In late September I returned to the beach near the Tia Juana River mouth. A light autumn haze hung in the air above the sand and water. Beyond the breakers a school of black porpoises could be seen; only their dark backs and fins were visible as they swam slowly southward.

In the distance a flock of brown pelicans circled above the water a few hundred yards out from shore. Occasionally one would fold its wings and dive swiftly into the water in pursuit of a fish. The brown pelican is a big, stately looking bird, and the diving ones made a sizeable splash as they knifed into the water bill-first. It looked as if they were catching a lot of fish. Brown pelicans are an endangered species; when DDT was used extensively a few years ago, it eventually found its way into the birds’ bodies and weakened the shells of their eggs when they were laid. The birds crushed their own eggs as they tried to incubate them. With the banning of DDT, however, brown pelicans seem to be making a comeback. The nearest breeding colony to San Diego is on the Coronado Islands, but studies have shown that most of the birds here at this time of year come from the Gulf of California.

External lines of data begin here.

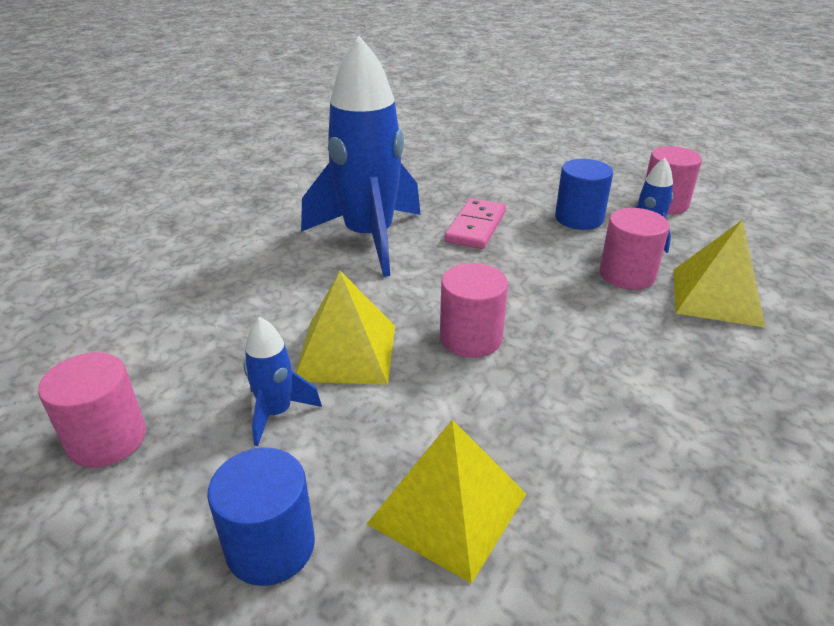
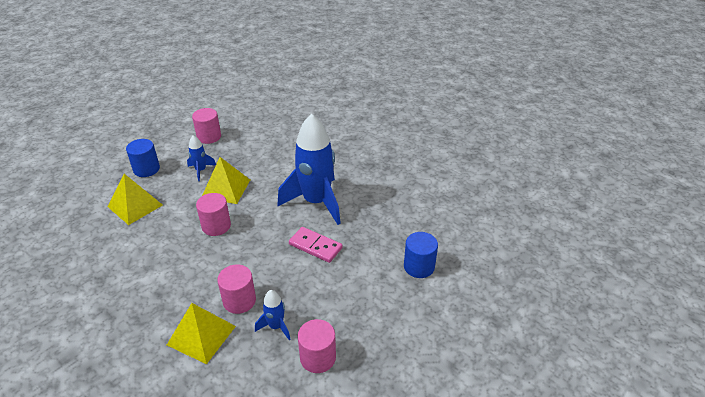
camera: 100 degrees right, 5 degrees up
(579, 218) = (311, 299): blue cylinder -> blue cylinder (419, 266)

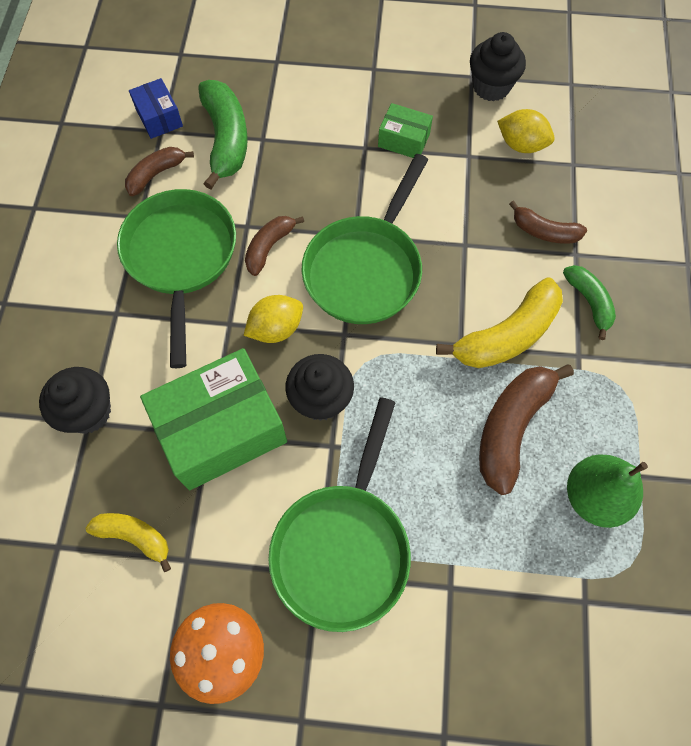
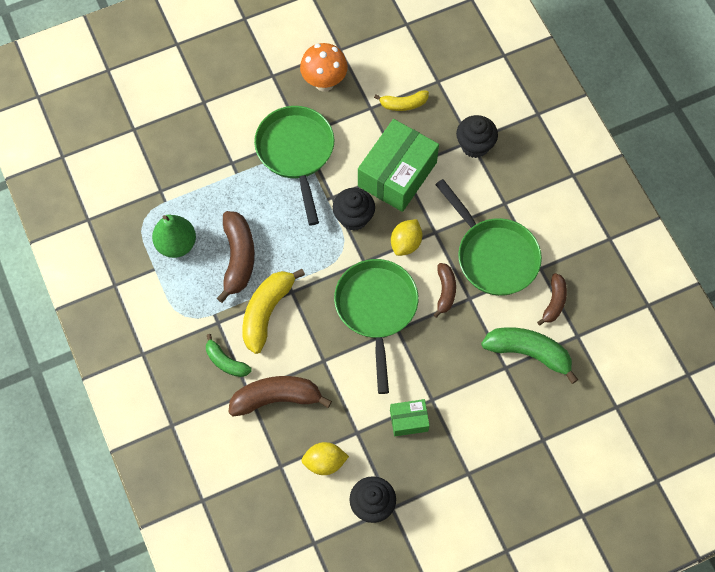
camera: 150 degrees right, 0 degrees up
(159, 117) = (587, 345): blue box -> none
(226, 140) = (529, 353): green banana -> green banana turned 150 degrees clockwise
(544, 231) = (276, 398): brown banana -> brown banana, size x1.69

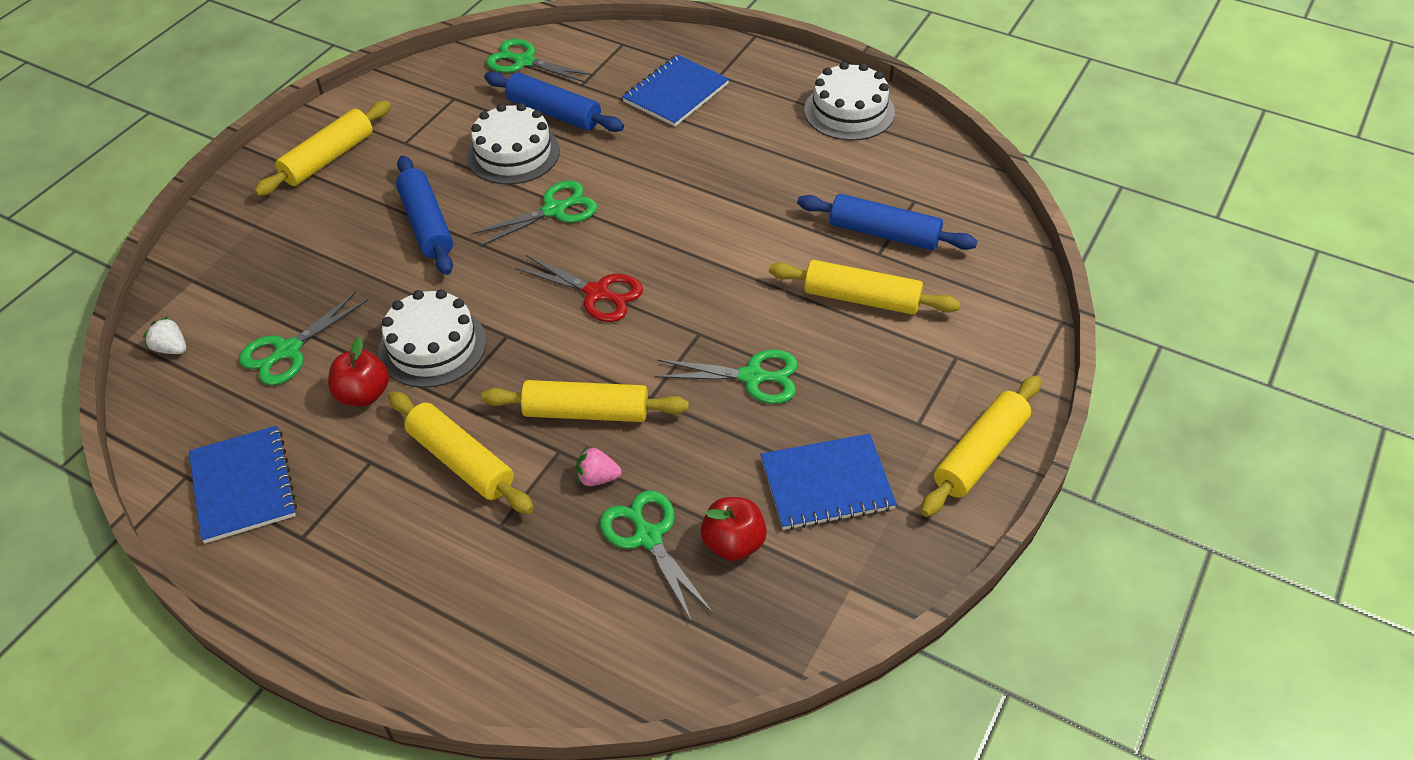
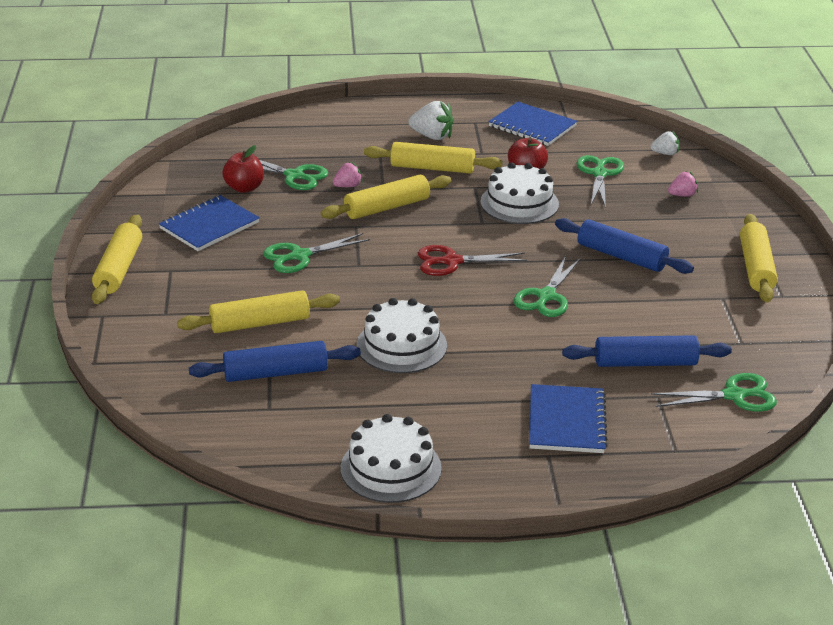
camera: 145 degrees right, 15 degrees down
(253, 275) = (682, 195): none -> pink strawberry
(391, 533) = (432, 136): none -> white strawberry
(513, 153) = (631, 321): white cake -> white cake (401, 345)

I walked north along the beach, expecting every couple of hundred yards to surprise at least one huge flock of elegant terns. I had been here not three weeks earlier and seen thousands of them. They’re a beautiful sight in their huge flocks, all flying and calling at once. It’s a wonder they don’t bump into each other, or maybe they do and just don’t mind. But on this day there was no sign of them on the sand and none were visible in the sky. A lone heerman’s gull, fighting the wind, glanced down at me impassively as it flew past. After two miles or so I finally stopped and admitted to myself the obvious: the elegant terns were gone. They had flown south for the winter, to gather in huge groups of 10,000 and more on the coastal islands of South and Central America.

I turned and walked back, tramping slowly through the dry sand away from shore. Through binoculars, a whitish area could be seen on the beach far away; perhaps a flock of terns, or perhaps – at this distance – even a wide patch of trash. But when I was nearer I could see it was a group of snowy plovers. They, too, gather here in flocks before flying south for the winter; and now, in late morning, they seemed to be patiently waiting for something. I smiled, because the snowy plover is a plump white bird with dark eyes and a short black bill, and waiting patiently looks like one of the things it probably does best. I drew a little closer, but the group seemed to notice me all at once and hurriedly ran off across the sand. Now and then they stopped to look back at me before moving off again, and the look in their eyes was one of terror.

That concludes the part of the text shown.